A dupla que estreia é Ricardo Marinelli com “Se ele fosse outra coisa não seria muito diferente”; e Gustavo Bitencourt com o solo “Pig Lalangue”. A segunda semana segue com apresentações de Cândida Monte com “Magda”, uma menina magnética que mora em uma geladeira; e “Mood” de Neto Machado com seu monstro que altera formas e cores. Na última semana, Elisabete Finger e Michelle Moura dividem a noite para apresentarem “Bestiário” e “Cavalo”, respectivamente.

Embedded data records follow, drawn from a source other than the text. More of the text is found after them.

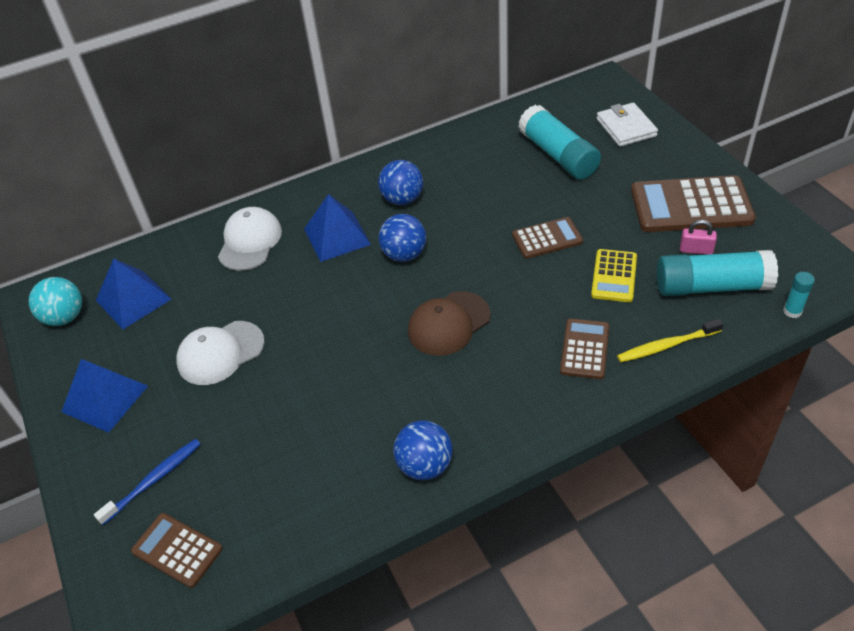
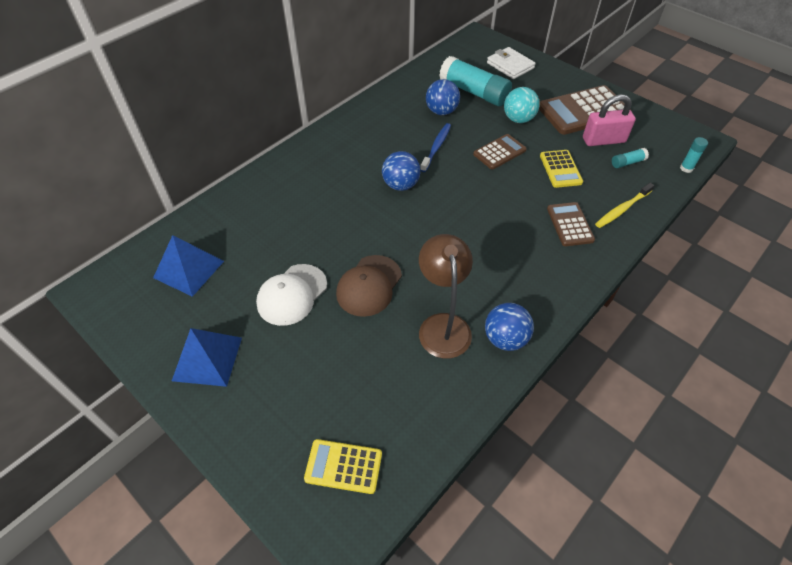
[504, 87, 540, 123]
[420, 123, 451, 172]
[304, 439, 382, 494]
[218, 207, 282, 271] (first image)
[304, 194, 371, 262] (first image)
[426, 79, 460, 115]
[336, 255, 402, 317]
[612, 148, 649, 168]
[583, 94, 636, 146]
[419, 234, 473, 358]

Antes do interesse em pesquisar a obra do cineasta, uma coincidência acabou direcionando o coletivo para a forma bizarra dos seres surgidos da mente do norte-americano. Primeiro, veio a constatação que os últimos trabalhos vinham sendo motivados pela vontade em criar ambientes a partir da materialidade da cena. “As criações se desenvolviam por meio da relação do corpo com objetos de cena, o que sugeria uma ligação sensorial específica com cada coisa”, aponta Ricardo Marinelli.

Depois, a coincidência: mesmo distantes geograficamente, alguns integrantes do coletivo compraram o livro de Burton para presentear outros. A percepção de que a obra do cineasta dialogava com as questões presentes no trabalho do Couve-Flor ficou clara. Essas questões se desdobraram nos personagens da peça, que, por sua vez, foram aprofundadas nos solos.

Solos de estreia

Ricardo aprofundou as suas questões fundamentando o trabalho na ambiguidade fragilidade x força e explorando mais o universo ácido do que o bucólico. Isso se revela na imagem das facas incrustadas no corpo: no início, cobertas por roupas, parecem sair da sua própria pele. Mas, em um segundo momento, o bailarino tira a veste e deixa transparecer como os objetos estão fixados no corpo. “Existe a metáfora da relação com o outro. Com facas cortantes, como acontece essa aproximação?”, questiona.

Em formato de “stand up”, um homem conta uma história em um idioma que não existe. Ou melhor, existe, mas na criação do trabalho de Gustavo, que estruturou o solo criptografando a sua intimidade em uma língua inventada. Para continuar com o que havia experienciado com o personagem da peça, ele foi a fundo na pesquisa que resultou no “novo” idioma. “Estudei esperanto para ver como é a formação. Foi um processo de adaptar algumas palavras e inventar outras pela associação livre. Parece quase compreensível”, conta Gustavo.

A intenção do bailarino é buscar um jeito de lidar publicamente com a fala de uma forma parecida com o que acontece em um sonho, onde as palavras são metáforas para outros significados. Além da linguagem de “stand-up comedy” o solo dialoga ainda com o cinema de David Lynch e com a m,úsica de Ennio Morricone, presente na trilha sonora.

Para explicar como pode ser a sensação de ouvir sem entender, Gustavo conta uma situação que viveu em Budapeste, sem entender uma palavra húngara. “Me pegava rindo de piadas que eu não entendia, criando possíveis significados”. A ideia é justamente essa: que o público fique livre para fazer as associações que quiser.

Serviço

6 por « dúzia – criações autônomas compartilhadas. A partir de hoje até 27 de agosto, no TUC (Teatro Universitário de Curitiba) – Galeria Júlio Moreira, Largo da Ordem, em Curitiba. De quarta a sexta-feira, às 20h. Sessão extra na sexta, às 17h. Obs.: A cada semana serão apresentados dois solos distintos. Artistas criadores: Ricardo Marinelli e Gustavo Bitencourt (de 11 a 13 de agosto); Cândida Monte e Neto Machado (de 18 a 20); Elisabete Finger e Michelle Moura (de 25 a 27). Ingressos a R$10, à venda no local.